When traders talk about hedging, what they often mean is that they want to limit losses but still keep the potential to make profits. Of course having such an idealized outcome has a hefty price. Ultimately to achieve the above goal you need to pay someone else hedging forex pdf dummies cover your downside risk. In this article I’ll talk about several proven forex hedging strategies.
The first section is an introduction to the concept which you can safely skip if you already understand what hedging is all about. The second two sections look at hedging strategies to protect against downside risk. Pair hedging is a strategy which trades correlated instruments in different directions. This is done to even out the return profile. Option hedging limits downside risk by the use of call or put options. This is as near to a perfect hedge as you can get, but it comes at a price as is explained.
Hedging is a way of protecting an investment against losses. Hedging can be used to protect against an adverse price move in an asset that you’re holding. It can also be used to protect against fluctuations in currency exchange rates when an asset is priced in a different currency to your own. Hedging might help you sleep at night. But this peace of mind comes at a cost.
A hedging strategy will have a direct cost. But it can also have an indirect cost in that the hedge itself can restrict your profits. The second rule above is also important. The only sure hedge is not to be in the market in the first place. Simple currency hedging: The basics The most basic form of hedging is where an investor wants to mitigate currency risk. Let’s say a US investor buys a foreign asset that’s denominated in British pounds.
For simplicity, let’s assume it’s a company share though keep in mind that the principle is the same for any other kind of assets. The table below shows the investor’s account position. Without protection the investor faces two risks. The first risk is that the share price falls. The second risk is that the value of the British pound falls against the US dollar. Given the volatile nature of currencies, the movement of exchange rates could easily eliminate any potential profits on the share. To offset this, the position can be hedged using a GBPUSD currency forward as follows.

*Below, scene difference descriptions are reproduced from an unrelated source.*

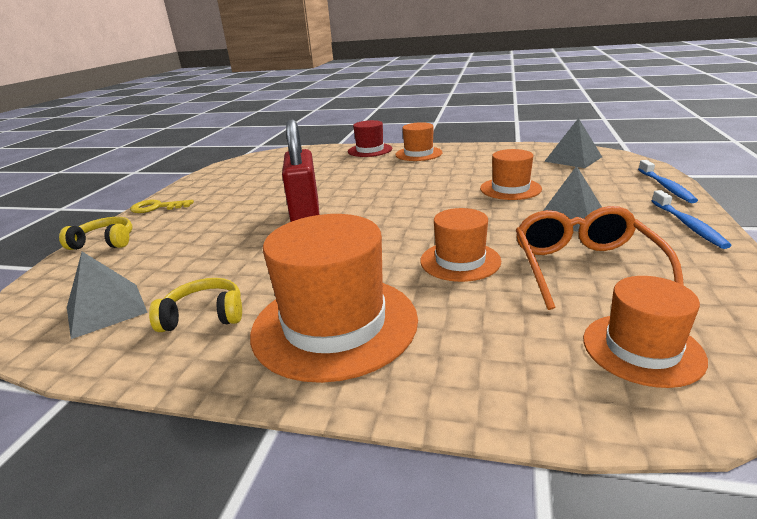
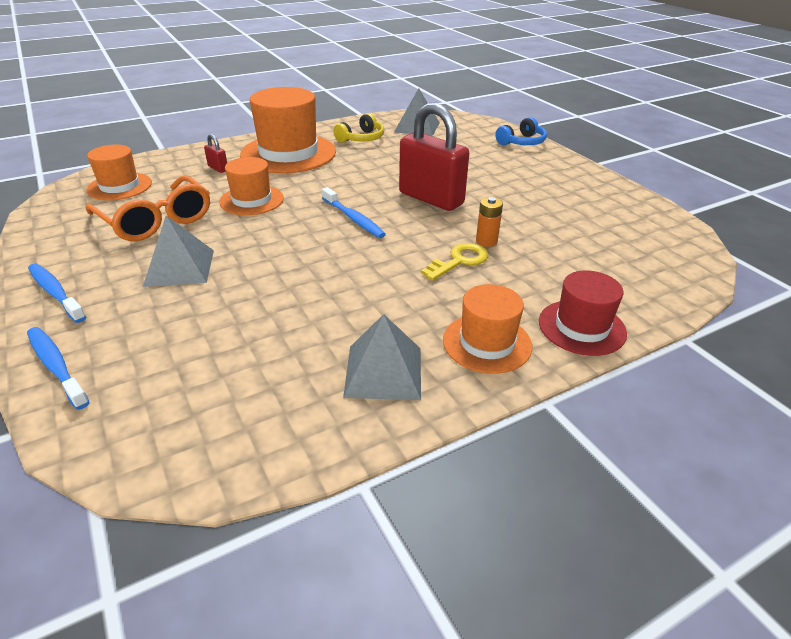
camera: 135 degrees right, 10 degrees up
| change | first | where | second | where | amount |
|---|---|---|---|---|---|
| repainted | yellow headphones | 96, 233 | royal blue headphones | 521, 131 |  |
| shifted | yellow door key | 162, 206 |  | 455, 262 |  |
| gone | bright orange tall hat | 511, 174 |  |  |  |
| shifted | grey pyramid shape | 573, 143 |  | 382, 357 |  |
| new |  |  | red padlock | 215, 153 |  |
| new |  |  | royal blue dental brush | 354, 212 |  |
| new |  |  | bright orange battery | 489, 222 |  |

GBPUSD at the current spot rate. The volume is such that the initial nominal value matches that of the share position. At the outset, the value of the forward is zero. If GBPUSD falls the value of the forward will rise. Likewise if GBPUSD rises, the value of the forward will fall.
The table above shows two scenarios. In both the share price in the domestic currency remains the same. In the first scenario, GBP falls against the dollar. This exactly offsets the loss in the exchange rate. Note also that if GBPUSD rises, the opposite happens. The share is worth more in USD terms, but this gain is offset by an equivalent loss on the currency forward. In the above examples, the share value in GBP remained the same.
The investor needed to know the size of the forward contract in advance. To keep the currency hedge effective, the investor would need to increase or decrease the size of the forward to match the value of the share. As this example shows, currency hedging can be an active as well as an expensive process. For FX traders, the decision on whether to hedge is seldom clear cut. In most cases FX traders are not holding assets, but trading differentials in currency. Book value set for the classic trading strategies: Grid trading, scalping and carry trading. All ebooks contain worked examples with clear explanations.
Learn to avoid the pitfalls that most new traders fall into. Carry traders are the exception to this. With a carry trade, the trader holds a position to accumulate interest. The exchange rate loss or gain is something that the carry trader needs to allow for and is often the biggest risk. A large movement in exchange rates can easily wipe out the interest a trader accrues by holding a carry pair. This is a type of basis trade.